Stavo riflettendo su quanto i nostri ricordi siano influenzati dalle loro rappresentazioni.
Lo so, una riflessione di questo tipo è, in parte, figlia della mia professione, del mio modo di pensare per immagini, per colori e forme.
Mi spiego meglio: per esempio, i miei genitori li ricordo al cinquanta per cento in bianco e nero e, per il restante cinquanta, a colori.
Foto nove per quattordici centimetri, di quel bianco e nero intenso, brillante, dettagliato e con i bordi frastagliati. Mio padre con gli sci sulla neve, mia madre con la gonna al ginocchio e il maglioncino scuro, ancora mio padre nel ritratto posato che si faceva dal fotografo, i bambini del cortile della casa di ringhiera ritratti dal padrone del negozio di ferramenta con l'hobby della fotografia, il matrimonio con pochi parenti e i loro vestiti strani che, in bianco e nero, sembrano tutti dello stesso colore. Anche i loghi della Fanta, della Coca-Cola e del Martini che si intravedono nel locale dove si è svolto il pranzo di nozze, non appaiono nei loro colori brillanti, ma in toni di grigio di diverse intensità, molto meno appariscenti, sguaiati e invadenti di quanto siano oggi.
Mia nonna è quasi tutta in bianco e nero. Nelle foto da giovane, in cui a vent'anni si appariva come un quarantenne odierno, con quei vestiti alla charleston, strani e un po' brutti, che sui corpi dei contadini vestiti a festa sembravano tende con le frange. Mia nonna in vacanza a Casamicciola che si fa fotografare vicino a un pattino su cui è seduta mia madre da piccola. Mia nonna che ha attraversato quasi cento anni con la forza di uno shuttle al rientro nell'atmosfera: dritto come un fuso, incandescente come una palla di fuoco, malconcio e annerito ma integro nella sua struttura. Due guerre: austriaci sul Piave, tedeschi sul Tagliamento, i bombardamenti a Milano e tutto buttato alle spalle con una spolveratina al cappotto, via la polvere e qualche calcinaccio, e avanti verso il futuro, senza paura.
Poi arrivo io, prima in bianco e nero, al mare, in braccio a mio padre, sulla mia automobilina a pedali, poi al parco Lambro nei colori sfalsati e brillanti come un libro per bambini della Kodak Instamatic, alla festa per il mio compleanno, mentre con un arco e la freccia con la ventosa minaccio mia nonna che mangia la torta. Io, a carnevale, vestito da indiano, in casacca e pantaloni turchesi e un gran copricapo di piume colorate in testa. In colonia nel luglio del 1969, qualche giorno prima dello sbarco sulla Luna dell'Apollo 11, mentre nella pineta di fronte al mare, supplico i miei genitori di riportarmi a casa.

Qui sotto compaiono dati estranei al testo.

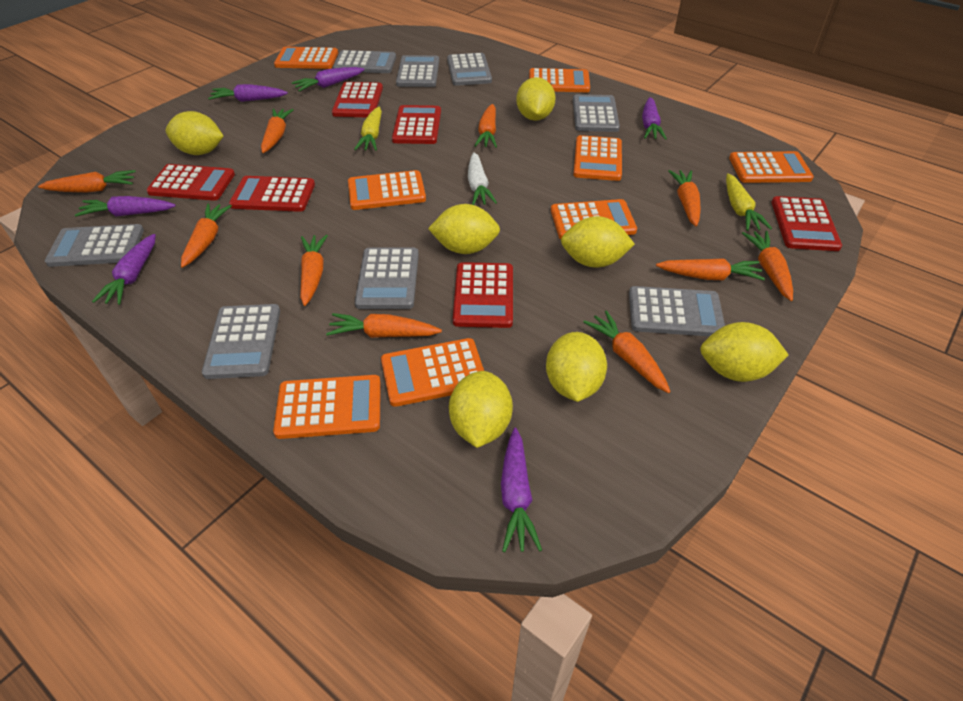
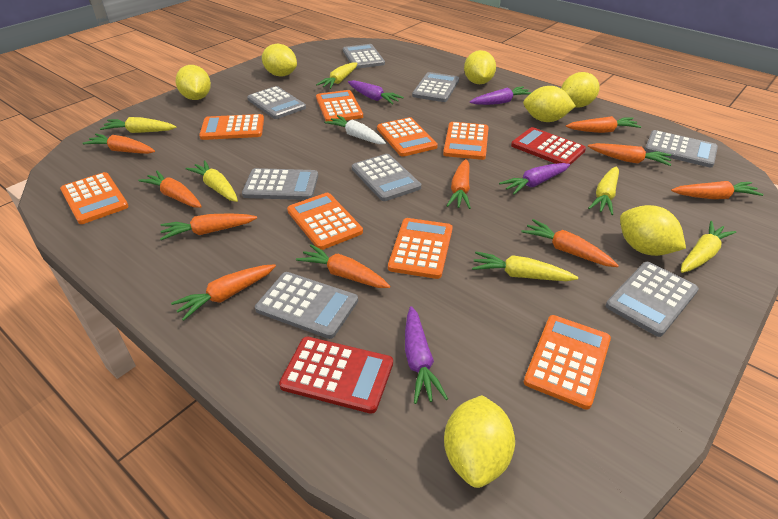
purple carrot: 6 -> 4
red calculator: 6 -> 2
yellow carrot: 2 -> 6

Le foto dei matrimoni di parenti vari con tutti quei vestiti blu e le camice bianche, i vestitini di pizzo delle bambine, i pantaloncini all'inglese dei bambini.
Poi il liceo, la riscoperta del bianco e nero, della concezione artistica della fotografia, dello sviluppo e la stampa fatte in bagno, il fascino dell'apparire dell'immagine sulla carta e, quando sovraesposta, l'imbrunire inevitabile come di un sole che ha compiuto il suo ciclo giornaliero. Gli amici, le ragazze, la scuola, Milano, tornano magicamente in bianco e nero, appesantendo a volte, quel clima di piombo degli anni '70, che poi così di piombo, a pensarci bene, non era, ma questo l'ho già detto. E ora i miei figli, rigorosamente nati, e cresciuti a colori. I colori brillanti, nitidi e precisi delle Kodachrome e Ektachrome prima e il digitale di oggi: alieno, freddo, manipolabile e intangibile.